In [2]:
import numpy as np

# 퍼셉트론 활성화 함수

In [3]:
logistic = lambda x: 1/(1 + np.exp(-x.clip(-708, 709)))
logistic_prime = lambda x: 2 * logistic(x) * (1 - logistic(x))

relu = lambda x: np.maximum(0, x)
relu_prime = lambda x: (x > 0).astype(float)

tanh = lambda x: np.tanh(x)
tanh_prime = lambda x: logistic_prime(2*x) * 2

elu = lambda x: np.where(x>0, x, np.exp(x)-1)
elu_prime = lambda x: np.where(x>0, 1, np.exp(x))

In [4]:
ACTFUNC = {
    'logistic': (logistic, logistic_prime),
    'relu': (relu, relu_prime),
    'tanh' : (tanh, tanh_prime),
    'elu' : (elu, elu_prime)
}

# 손실함수 $L(Y, \hat{Y})$ (학습오차)

In [5]:
def residual (Y, Y_hat):
    '''L = - Y log Y_hat - (1-Y) log (1-Y_hat)'''
    eps = np.finfo(float).eps
    return - (( Y @ np.log(Y_hat.clip(eps).T)) + ((1-Y) @ np.log(Y_hat.clip(eps).T))) / Y.shape[1]
    #return -(np.dot(Y, np.log(Y_hat.clip(eps)).T) + np.dot(1-Y, np.log((1-Y_hat).clip(eps)).T)) / Y.shape[1]

def residual_prime (Y, Y_hat):
    '''dY/dY_hat'''
    eps = np.finfo(float).eps
    return - np.divide(Y, Y_hat.clip(eps)) + np.divide(1-Y, (1-Y_hat).clip(eps))


In [6]:
LOSSFUNC = {
        'residual': (residual, residual_prime)
}

In [7]:
ACTFUNC['logistic'][1](np.array([-1, 1, 94, 5, -3, -5]))

array([0.39322387, 0.39322387, 0.        , 0.01329611, 0.09035332,
       0.01329611])

In [8]:
import enum


class ANN:
    '''Artificial Neural Network Using Numpy'''

    def __init__(self, layersizes, activations, lossfunc='residual'):
        
        self.layersizes = tuple(layersizes)
        self.activations = tuple(activations)
        self.lossfunc = lossfunc

        assert len(self.layersizes)-1 == len(self.activations), \
            "NN number of layers and the activation function spec does not match"
        
        assert all(f in ACTFUNC for f in activations), \
            "Unrecognized activation function used"

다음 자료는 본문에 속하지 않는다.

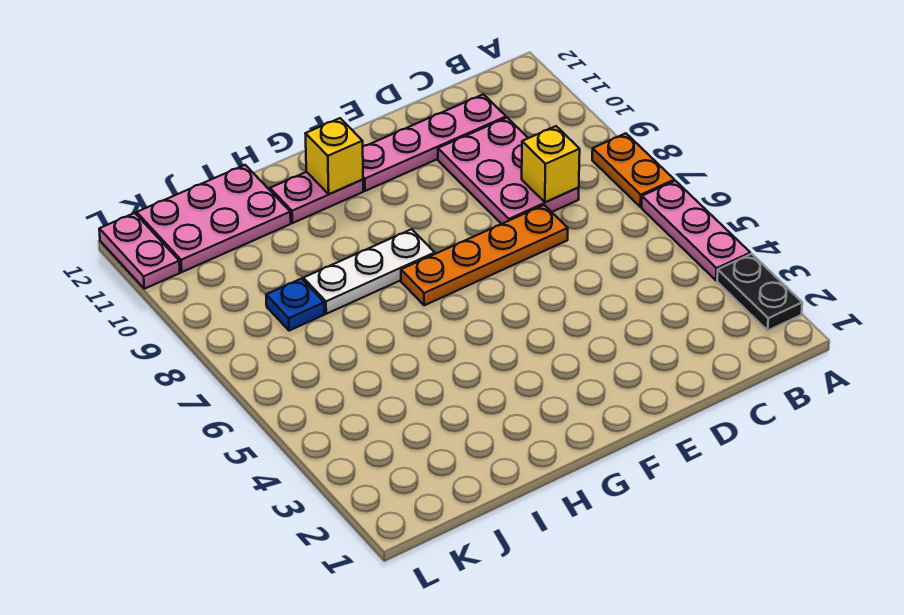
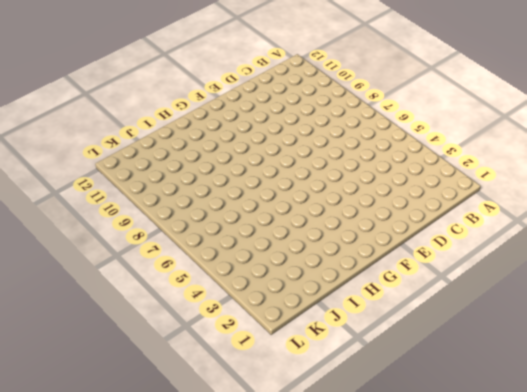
none -> black plate A2:A3 level 1
none -> pink plate A4:A6 level 1
none -> orange plate A7:A8 level 1

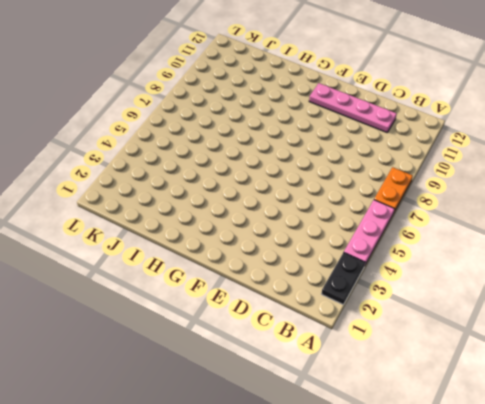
none -> pink plate C8:D10 level 1
none -> orange plate D7:G7 level 1
none -> white plate G8:I8 level 1

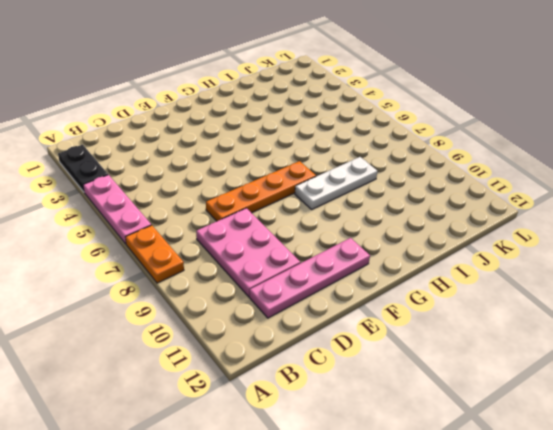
none -> pink plate G11:H11 level 1
none -> pink plate I11:K12 level 1
none -> blue plate J8 level 1

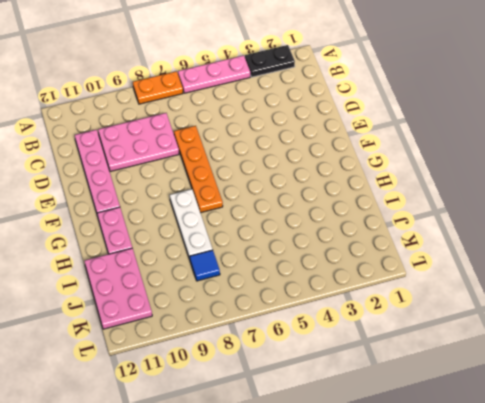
blue tile J8 level 1 -> blue plate J8 level 1
none -> pink plate L11:L12 level 1
none -> yellow brick C8 level 2
none -> yellow brick G11 level 2

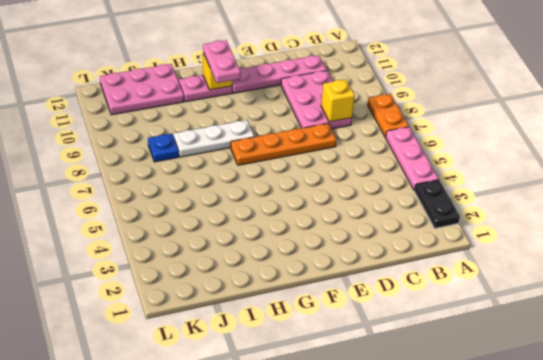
pink plate G10:G11 level 3 -> pink plate L11:L12 level 1

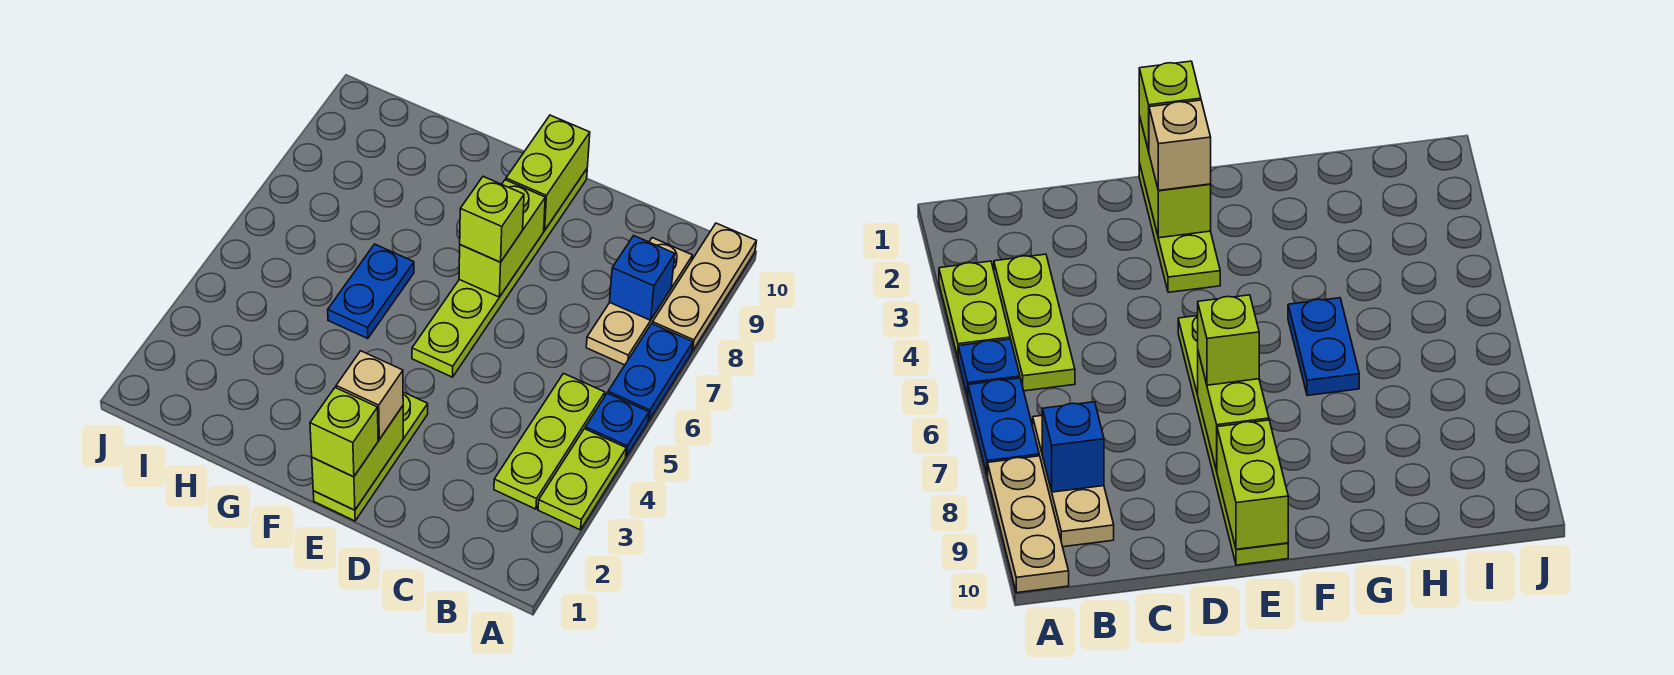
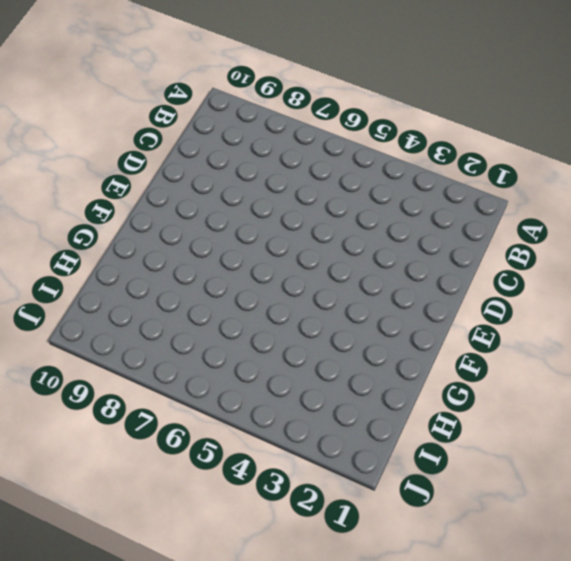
none -> lime plate A3:A4 level 1
none -> blue plate A5 level 1
none -> blue plate A6:A7 level 1

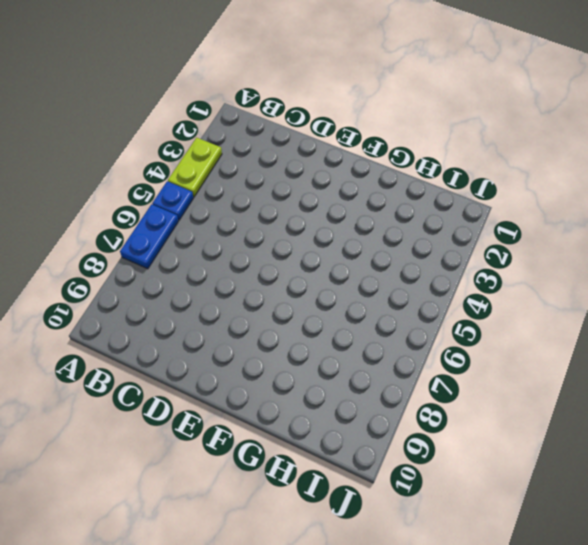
none -> tan plate A8:A10 level 1
none -> lime plate B3:B5 level 1
none -> tan plate B7:B9 level 1

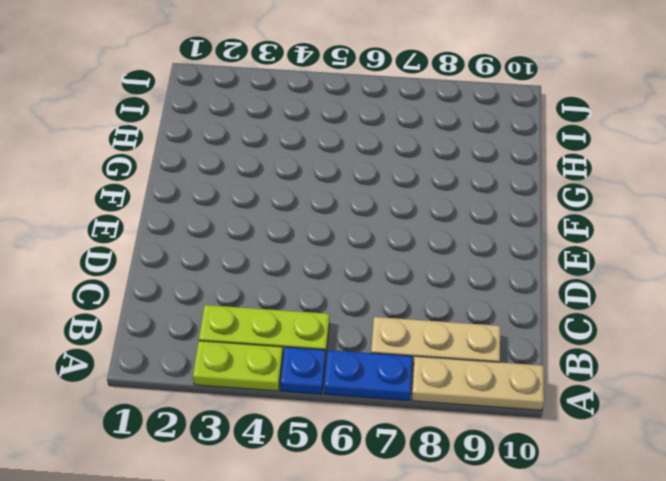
none -> lime plate E1:E3 level 1
none -> lime plate E5:E10 level 1
none -> blue plate G5:G6 level 1

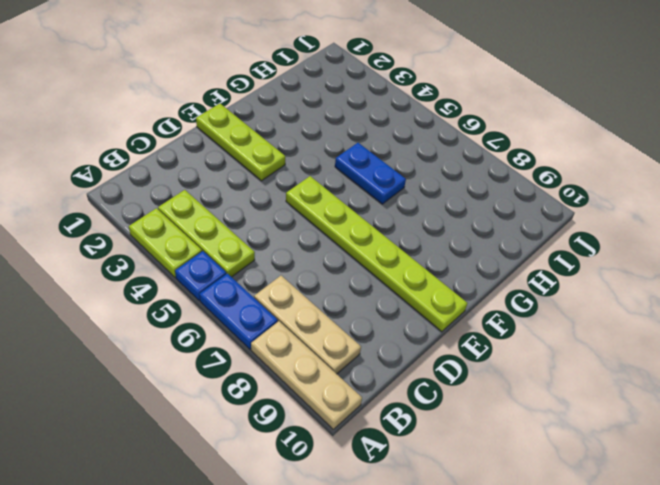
none -> blue brick B8 level 2
none -> lime brick E1:E2 level 2
none -> lime brick E7:E8 level 2

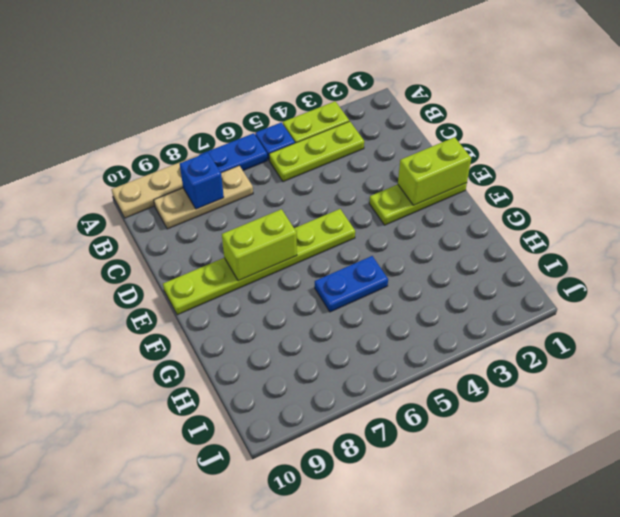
none -> lime brick E9:E10 level 2
none -> lime brick E1 level 3
none -> tan brick E2 level 3

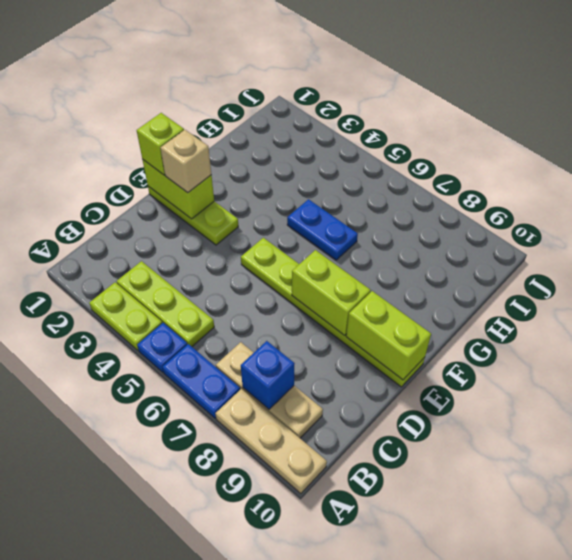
none -> lime brick E7 level 3

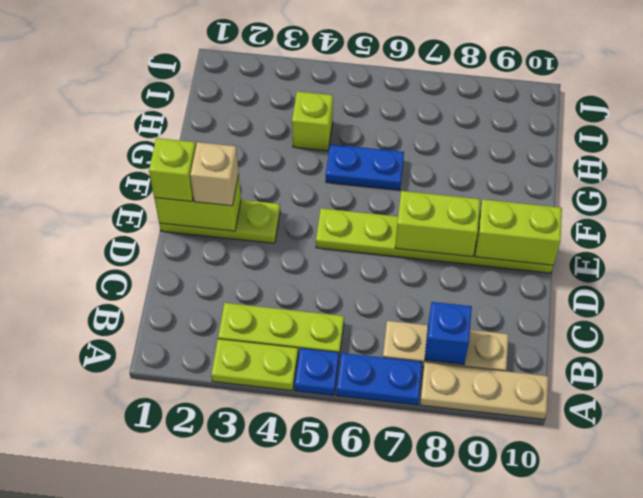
lime brick H4 level 1 -> lime brick E7 level 3

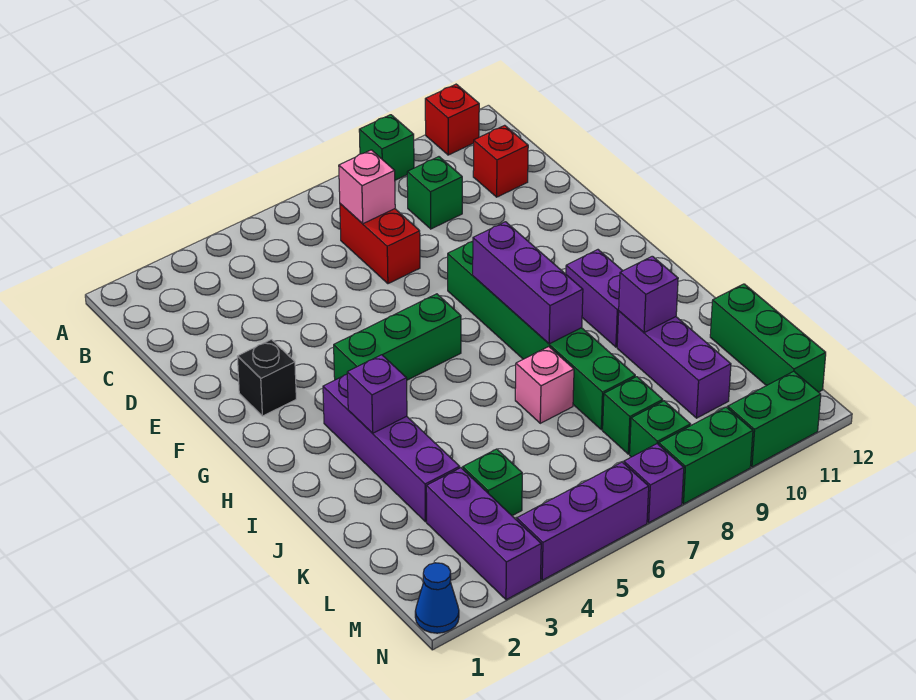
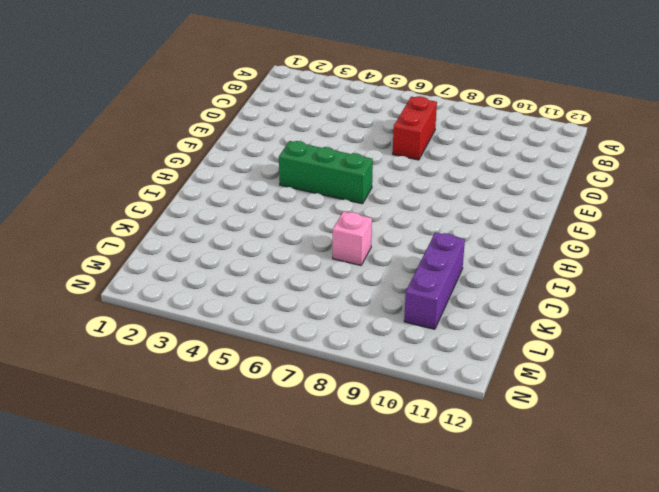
none -> green brick A9 level 1
none -> red brick A11 level 1
none -> green brick C9 level 1

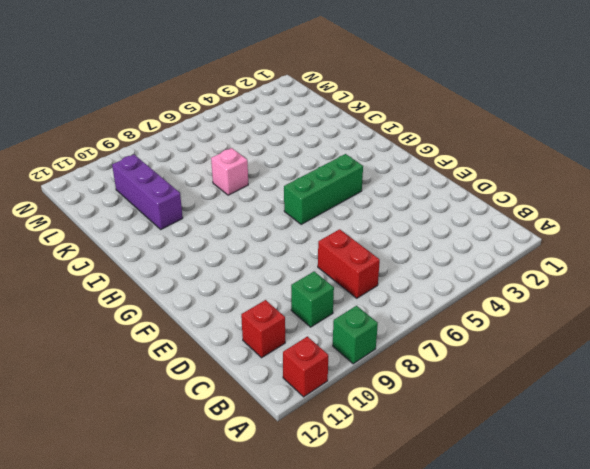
none -> black brick F2 level 1
none -> green brick F8:K8 level 1
none -> purple brick H3:K3 level 1

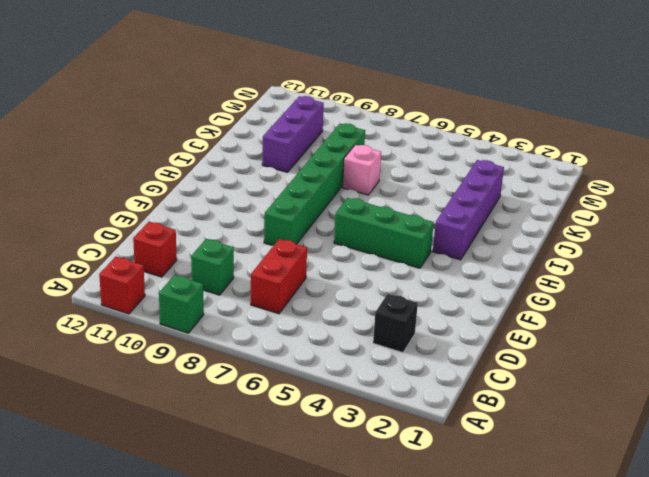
black brick C3 level 1 -> black brick F2 level 1
none -> purple brick H10:I10 level 1
none -> green brick K12:M12 level 1
none -> purple brick L3:N3 level 1

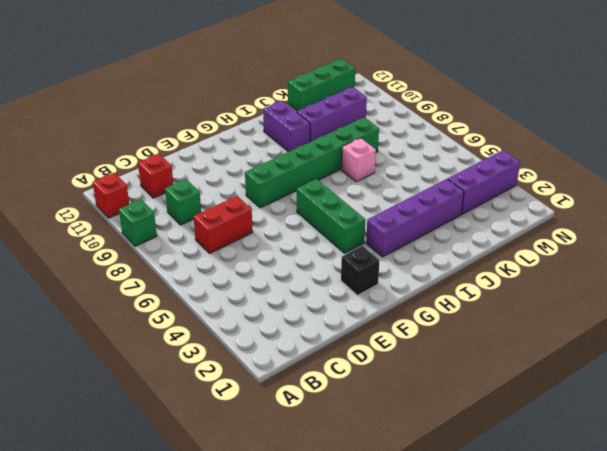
purple brick I10:I11 level 1 -> purple brick H10:I10 level 1
none -> green brick L4 level 1
none -> green brick L8 level 1
none -> green brick M8 level 1

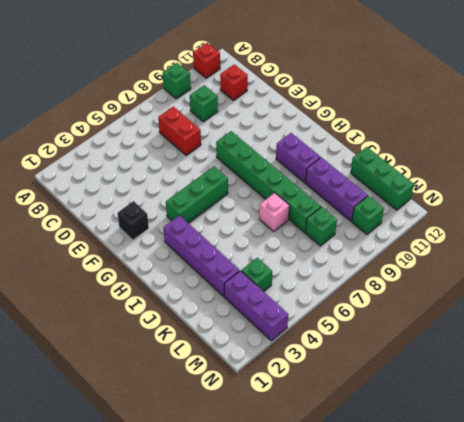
green brick M10 level 1 -> green brick M8 level 1
none -> blue cone N1 level 1
none -> purple brick N4:N6 level 1
none -> purple brick N7 level 1

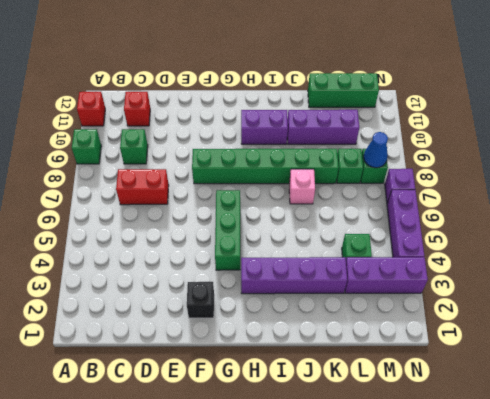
blue cone M8 level 2 -> blue cone N1 level 1
none -> green brick N8:N9 level 1
none -> green brick N10:N11 level 1
none -> pink brick C7 level 2

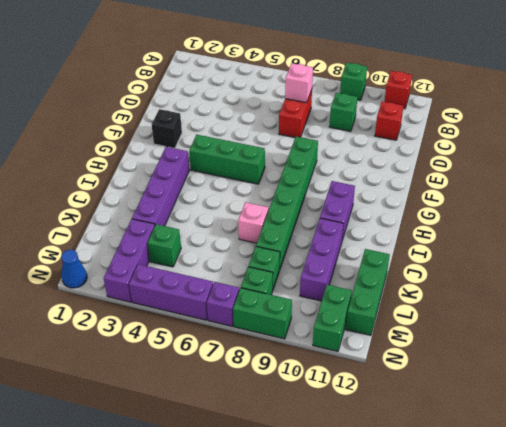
green brick M11:N11 level 1 -> green brick N10:N11 level 1
none -> purple brick G8:I8 level 2
none -> purple brick I3 level 2
none -> purple brick J10 level 2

        assert all(isinstance(n, int) and n>=1 for n in layersizes), \
            "Only positive integral number of perceptrons is allowed in each layer"
        
        assert lossfunc in LOSSFUNC, \
            "Unrecognized loss function used"

        # parameter, each is a row vector

        L = len(self.layersizes)
        self.Z = [None] * L
        self.w = [None] * L
        self.b = [None] * L
        self.A = [None] * L
        self.dZ = [None] * L
        self.dw = [None] * L
        self.db = [None] * L
        self.dA = [None] * L

    def init_nn(self, seed=42):
        "Initial weight create"

        np.random.seed(seed)
        sigma = 0.1
        for l, (insize, outsize) in enumerate(zip(self.layersizes, self.layersizes[1:]), 1):
            self.w[l] = np.random.randn(outsize, insize).clip(-6, 6) * sigma
            self.b[l] = np.random.randn(outsize, 1).clip(-6, 6) * sigma


    def forward(self, X):
        """Feed forward the NN using existing W and b, and overwrite the result variables A and Z
        Args:
            X (numpy.ndarray): Input data to feed forward
        """
        self.A[0] = X

        for l, funcname in enumerate(self.activations, 1):
            # Z = W A + b, with A as output from previous layer
            # W is of size rxs and A the size sxn with n the number of data instances, Z the size rxn
            # b is rx1 and broadcast to each column of Z
            g = ACTFUNC[funcname][0]
            self.Z[l] = np.dot(self.W[l], self.A[l-1]) + self.b[l]

            self.A[l] = g(self.Z[l])

        return self.A[-1]

    def backward(self, Y, Y_hat):
        """Back propagation using NN"""

        assert Y.shape[0] == self.layersizes[-1], "Output size mismatch NN"
        assert Y.shape == Y_hat.shape, "Output size mismatch reference(Y_hat)"

        self.dA[-1] = LOSSFUNC[self.lossfunc][1](Y, Y_hat)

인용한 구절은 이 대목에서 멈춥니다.